The Chi-square test and independent Student’s t-test were applied to test the statistical significance. The statistical tests were performed at a significance level of 0.05. Analysis was performed using the statistical software Statistical Package for the Social Sciences Statistics (version, Armonk, New York, USA).


A NPA sample was obtained successfully in 65 episodes of FN and URTI. Eight samples were spilled during storage. Results were available in the remaining 57. Subsequent discussion will be restricted to the 57 episodes in 57 patients. The mean age of the patients was 6 ± 3 years (range: 0.5–14). The male-to-female ratio was 8.5:1. The underlying malignancies included ALL (89.5%), AML (7%), lymphoblastic lymphoma (1.7%), and Burkitt lymphoma (1.7%). At admission, the duration of fever ranged from 1 to 10 days, with a mean of 2.3 ± 1.3 days. The phases of chemotherapy included induction (31%), consolidation (16%), delayed intensification (20%), or maintenance (33%). The ANC was below 0.2 × 109/L in the majority (89.5%) and 0.2–0.5 × 109/L in the remaining patients. The platelet count was below 20 × 109/L and ranged from 20 to 50 × 109/L in 41% and 26% of patients, respectively.

A viral pathogen was identified in 19 (33%) patients. Two patients had coinfection with HMPV and influenza virus. Influenza A was the most frequent isolate (33%), followed by influenza B (29%), RSV (14%), HPIV-3 (14%), and HMPV (10%). The distribution of viral isolates across age-groups is illustrated in Table 1. Age was not a risk factor for the identification of viral pathogens (p = 0.35). In addition, ANC (p = 0.68) or phase of chemotherapy (p = 0.36) did not influence the viral positivity. The distribution of viral isolates across the various seasons is listed in Table 2. The proportion of viral isolates was the maximum in spring (62.5%), followed by winter (54.5%) as compared to the remaining year (14.8%) (p = 0.036).

Table 1: Distribution of viral isolates in NPA across age-groups
Age (years) Number of positive cases p-value
0–5 8/25 (32%) 0.35
5–10 10/25 (40%)
10–14 3/7 (43%)
Table 2: Distribution of viral isolates in relation to seasons
Season Patients enrolled n = 57 (%) Number of positive viral isolates
Influenza A Influenza B RSV HPIV-3 HMPV Total
Winter (Nov–Feb) 22 (38.6%) 5 4 1 0 2 12 (54.5%)
Spring (Mar–Apr) 8 (14%) 2 2 1 0 0 5 (62.5%)
Summer (May–Aug) 20 (35%) 0 0 0 2 0 2 (10%)
Autumn (Sept–Oct) 7 (12.3%) 0 0 1 1 0 2 (28.6%)

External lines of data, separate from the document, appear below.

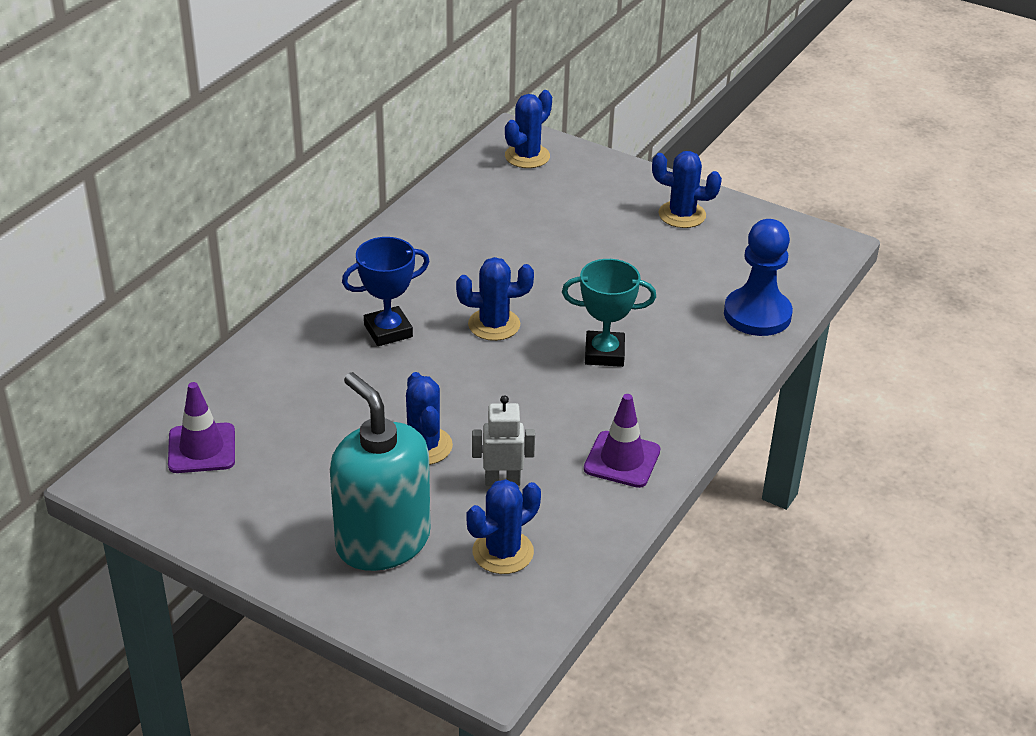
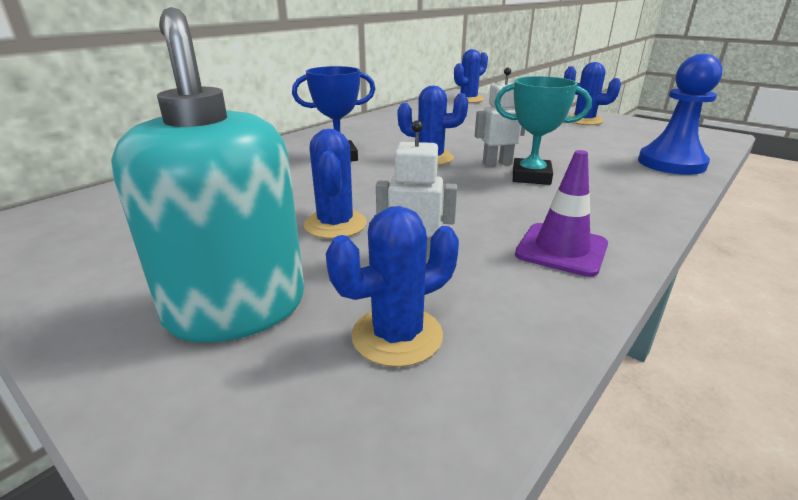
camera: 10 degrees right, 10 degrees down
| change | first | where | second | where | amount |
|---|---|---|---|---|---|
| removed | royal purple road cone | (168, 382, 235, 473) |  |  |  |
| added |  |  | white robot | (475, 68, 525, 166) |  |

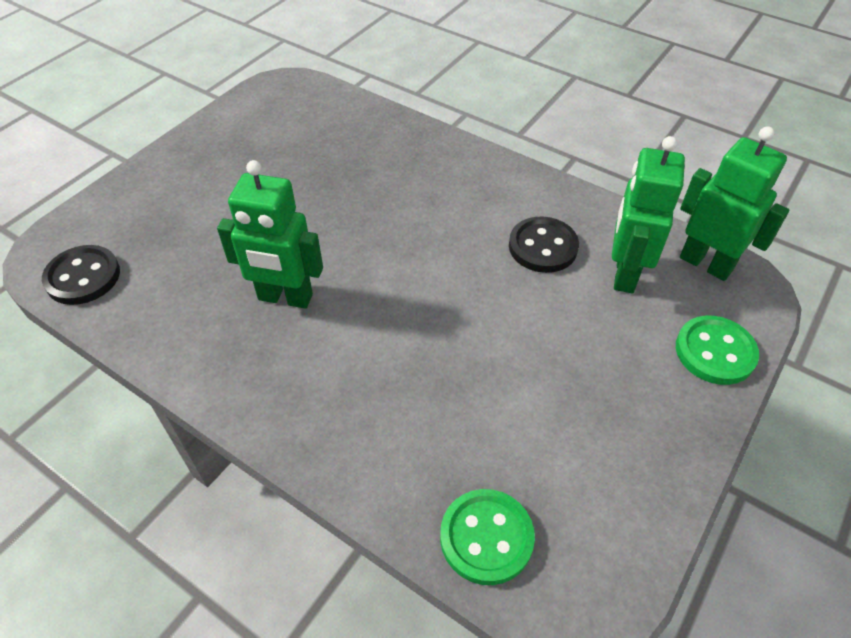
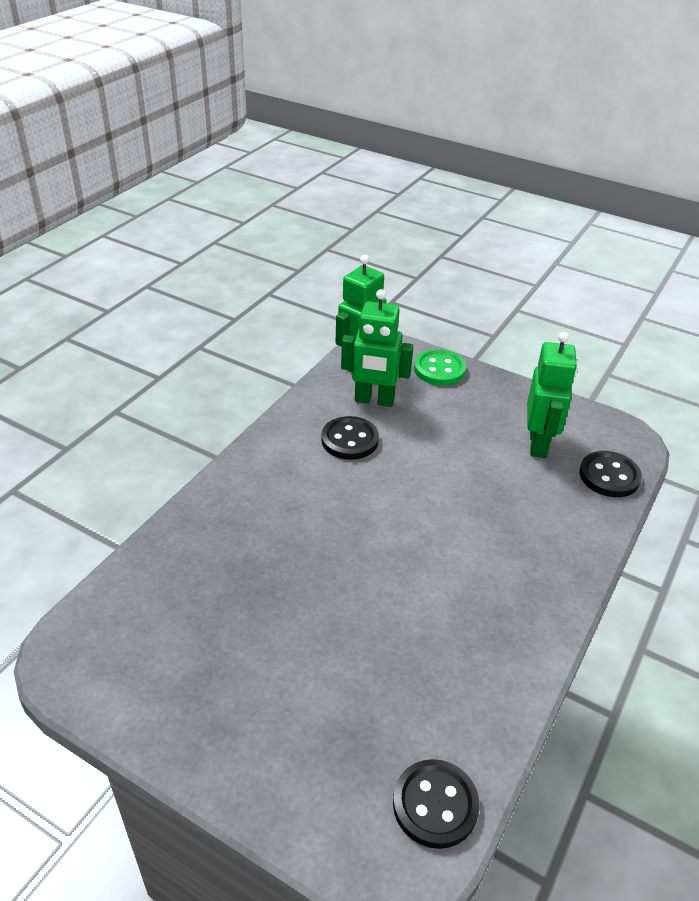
camera: 95 degrees left, 10 degrees down
| change | first | where | second | where | amount |
|---|---|---|---|---|---|
| moved | leaf-green robot | (217, 160, 323, 308) |  | (527, 332, 577, 458) |  |
| recoloured | leaf-green button | (440, 489, 535, 585) | black button | (580, 451, 642, 497) |  |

The duration of hospitalization (p = 0.73) and the duration of fever (p = 0.44) were not different among the PCR-positive and negative patients. The procedure of collection of NPA was well tolerated. Adverse effects noticed included transient nasal discomfort (81%), self-limiting epistaxis (44%), or cough (14%). No patient developed complications, including LRTI, septic shock, or fungal infections. There were no deaths.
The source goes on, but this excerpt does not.